Do you pop an aspirin for a headache or run straight to the emergency room? Where do you go when you have a cold? According to the Washington Health Alliance, headaches are the number-one reason Puget Sound-area residents visit the ER.

And a 2015 study by the alliance reports that there are more visits to the ER for colds than for broken legs.

That’s a problem for a variety of reasons, reports the organization. It’s expensive: Avoiding unnecessary ER visits could result in a savings of at least $13 million per year to hospitals in the Puget Sound region. And it’s inefficient for patients: They must wait for ER staff to treat real emergencies first; they’re likely to be given more tests and procedures than they need; and the doctors they see are unfamiliar with their health history.

But getting fewer people to use the emergency room as a first line of defense for nonemergency issues, from sprains to the flu, has been surprisingly tricky. Urgent-care centers and walk-in clinics, often located in neighborhoods and drug stores, are a growing presence in the Seattle area. The hope is that these clinics will reduce the number of people using emergency rooms.

Yet recent surveys and studies show that nationwide, ER volume has increased since 2010. A 2015 survey by the American College of Emergency Physicians found doctors reporting an increase of 75 percent.

Several local partnerships are working to come up with ways to solve the problem. Group Health Cooperative and SEIU Healthcare NW Health Benefits Trust, which provides health care to home care workers via Group Health clinics, began a program in 2010 to reduce ER visit numbers for those workers, many of whom are minority, non-native speakers and suffering from a variety of conditions. The strategy focused on educating workers about the cheaper, faster urgent-care centers, which are better alternatives to the ER. The plan also urged workers, with the help of cash incentives, to be proactive in their own preventive care, such as scheduling screenings and checkups.

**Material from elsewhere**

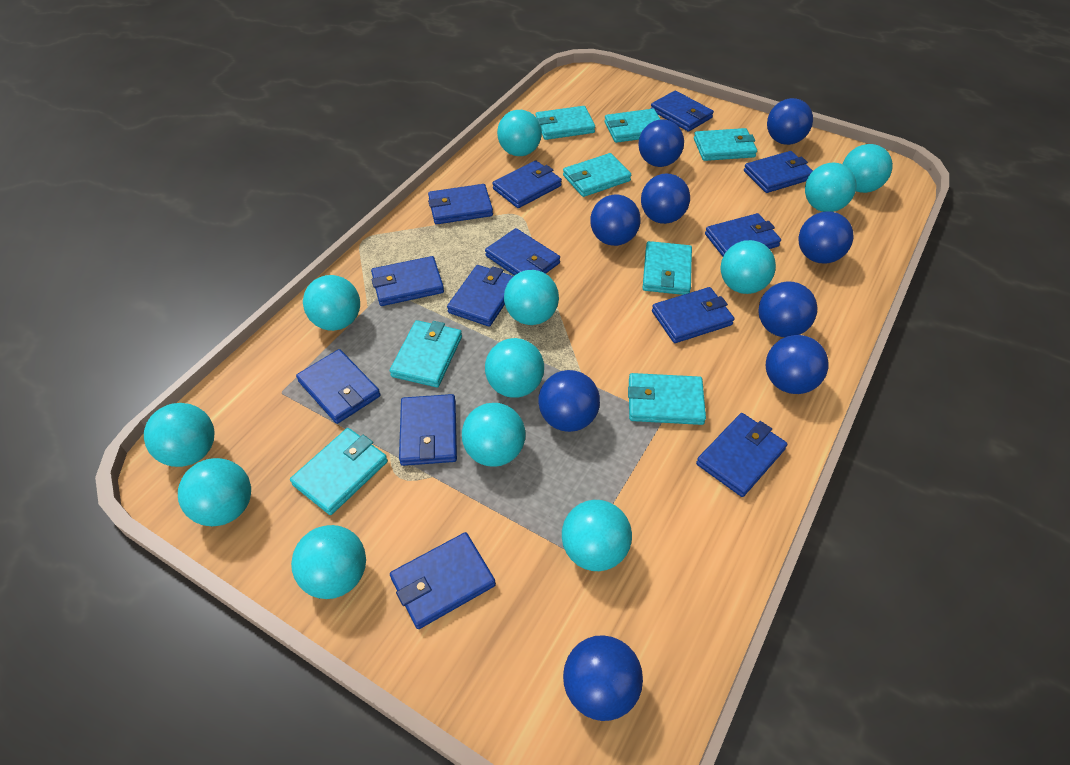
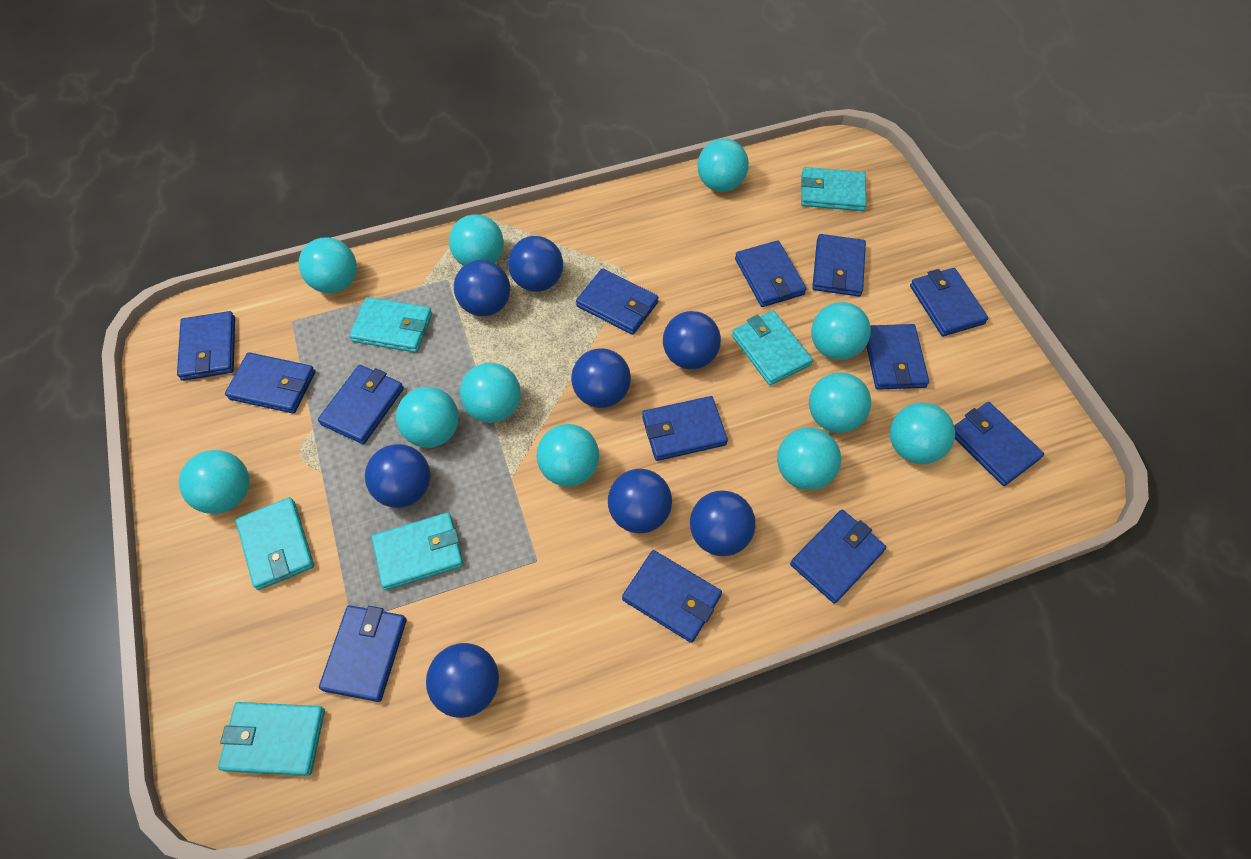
blue ball: 9 -> 8
turquoise ball: 12 -> 11
turquoise wallet: 8 -> 6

The information campaign has been effective, and Group Health reports that the home care workers have avoided nearly 1,200 unnecessary ER visits every year since 2010. Another coalition, called ER Is for Emergencies and developed in 2012, includes doctors, hospitals and the Washington State Health Care Authority, and targets frequent ER users in a campaign to educate patients about urgent-care clinic usage and to improve their access to primary care.

The group’s most recent progress report saw a decline in ER visits of 9.9 percent in 2013 and a savings of $33.6 million in Medicaid costs for emergency room care.